The Most Honorable Elijah Muhammad taught that his teacher, Master Fard Muhammad, summed up His teachings to us in six words: “Accept your own and be yourself.” This begins with thorough knowledge of God and ourselves.Every Black child must know the origin of his or her Blackness. Being Black is not a curse; it is a result of being direct descendants of God, Who created Himself from the triple darkness of the universe. This knowledge is reinforced in our children by showing them the beauty of Blackness. They should be surrounded by positive Black educators, mentors, doctors, neighbors, business persons, community leaders, etc. And today all we need is the desire because the internet has made it a lot easier to immerse our children with a myriad of Black images through books, toys, dolls, posters, movies, songs, clothes, room décor, paraphernalia, etc. Just the word “Black” should denote strength and pride in our children. They should feel beautiful, powerful and secure in their Blackness.
This is why there is such great anticipation and excitement in the Black community about the premiere of Marvel Studios’ Black Panther. It has been described as “unapologetically Black” with a socially and politically “woke” message. In addition, one of the creators said that Africans were intentionally depicted as “smarter, richer and more technologically advanced” than all others. The Honorable Minister Louis Farrakhan said,“The greatest change agents in the world are the people in the culture and art community of every nation.” He said that as great as Black preachers are, they do not have the same reach that artists have, who can use their gifts to spark a cultural revolution. While the reach of a preacher is limited, one song or one movie with the right message can inspire millions of people to make a positive change instantly. The movie, Black Panther is a great example of this. In an instant, it sparked Black pride in millions.

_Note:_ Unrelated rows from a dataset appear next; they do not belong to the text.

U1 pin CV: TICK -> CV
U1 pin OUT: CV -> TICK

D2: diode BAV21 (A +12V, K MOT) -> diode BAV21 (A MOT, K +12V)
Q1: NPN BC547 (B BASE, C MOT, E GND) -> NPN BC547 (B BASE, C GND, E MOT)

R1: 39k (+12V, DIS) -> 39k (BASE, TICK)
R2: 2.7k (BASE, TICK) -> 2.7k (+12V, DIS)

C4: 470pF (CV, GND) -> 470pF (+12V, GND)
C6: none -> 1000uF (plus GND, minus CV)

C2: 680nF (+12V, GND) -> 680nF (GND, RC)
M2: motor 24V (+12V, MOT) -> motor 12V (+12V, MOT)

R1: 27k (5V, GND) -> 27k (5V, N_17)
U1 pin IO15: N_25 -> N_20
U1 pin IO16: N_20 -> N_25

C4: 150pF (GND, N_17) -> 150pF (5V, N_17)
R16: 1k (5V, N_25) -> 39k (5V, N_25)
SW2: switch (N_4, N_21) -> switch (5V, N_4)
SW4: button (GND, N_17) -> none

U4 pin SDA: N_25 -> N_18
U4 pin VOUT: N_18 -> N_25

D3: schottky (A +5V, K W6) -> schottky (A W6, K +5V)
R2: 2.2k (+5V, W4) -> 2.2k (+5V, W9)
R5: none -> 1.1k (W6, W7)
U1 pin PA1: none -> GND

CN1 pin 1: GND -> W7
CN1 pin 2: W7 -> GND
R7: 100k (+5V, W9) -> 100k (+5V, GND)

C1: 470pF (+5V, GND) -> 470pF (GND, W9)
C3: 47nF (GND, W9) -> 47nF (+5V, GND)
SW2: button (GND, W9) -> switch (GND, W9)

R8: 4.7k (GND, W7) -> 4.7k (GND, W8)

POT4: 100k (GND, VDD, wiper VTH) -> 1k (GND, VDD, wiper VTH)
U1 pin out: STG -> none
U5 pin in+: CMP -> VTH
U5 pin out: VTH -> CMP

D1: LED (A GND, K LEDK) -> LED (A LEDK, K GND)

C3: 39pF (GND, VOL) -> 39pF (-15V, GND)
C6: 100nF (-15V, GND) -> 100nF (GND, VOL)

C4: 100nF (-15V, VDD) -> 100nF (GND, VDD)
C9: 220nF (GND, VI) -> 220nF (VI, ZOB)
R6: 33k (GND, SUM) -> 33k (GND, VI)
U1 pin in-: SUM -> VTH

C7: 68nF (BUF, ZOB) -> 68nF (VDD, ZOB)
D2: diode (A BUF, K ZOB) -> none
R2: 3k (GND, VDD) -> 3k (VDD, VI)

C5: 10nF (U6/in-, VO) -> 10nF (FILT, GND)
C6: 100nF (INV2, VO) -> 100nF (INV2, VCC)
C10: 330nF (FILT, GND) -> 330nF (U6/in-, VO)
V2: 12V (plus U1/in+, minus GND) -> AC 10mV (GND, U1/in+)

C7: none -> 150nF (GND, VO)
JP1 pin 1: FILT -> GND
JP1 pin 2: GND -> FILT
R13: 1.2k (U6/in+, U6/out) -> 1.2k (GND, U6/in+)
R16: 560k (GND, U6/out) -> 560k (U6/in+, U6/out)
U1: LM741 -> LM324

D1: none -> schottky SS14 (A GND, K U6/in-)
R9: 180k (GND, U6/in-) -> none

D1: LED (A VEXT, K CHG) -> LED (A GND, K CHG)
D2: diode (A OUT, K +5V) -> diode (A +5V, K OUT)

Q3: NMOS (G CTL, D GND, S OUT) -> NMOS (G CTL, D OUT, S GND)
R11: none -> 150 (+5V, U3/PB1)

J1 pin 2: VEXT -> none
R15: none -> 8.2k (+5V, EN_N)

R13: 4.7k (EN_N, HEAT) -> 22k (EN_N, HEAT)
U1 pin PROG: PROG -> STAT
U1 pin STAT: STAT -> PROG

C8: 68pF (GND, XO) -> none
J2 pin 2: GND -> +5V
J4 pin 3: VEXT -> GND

The same can be said about the impact from the election of President Barack Obama. The Honorable Minister Louis Farrakhan said that God has always blessed him to see the bigger picture; so he never did anything to interfere with the election and reelection of President Obama. The image of a Black man and his beautiful Black family in the highest, most respected office in the world is now seared into the minds of millions of young people and can never be removed. The Minister said of President Obama, “A wonderful Black president; and while we disagree with certain things that he does, if he never does another thing, what he has already done has freed the minds of young Black children. That we will never again think that all we can be are singers and dancers and sports people, but we can aspire to rule, to govern, to lead. We thank him and those who backed him for that.”
(Sister Fudia Muhammad is a member of Muhammad Mosque No. 64 in Austin, Texas. She is married to Student Minister Robert L. Muhammad and they have been blessed with four children. Sister Fudia holds a Master’s degree in Education – she is a writer, an educator and an advocate for God-centered child-rearing.)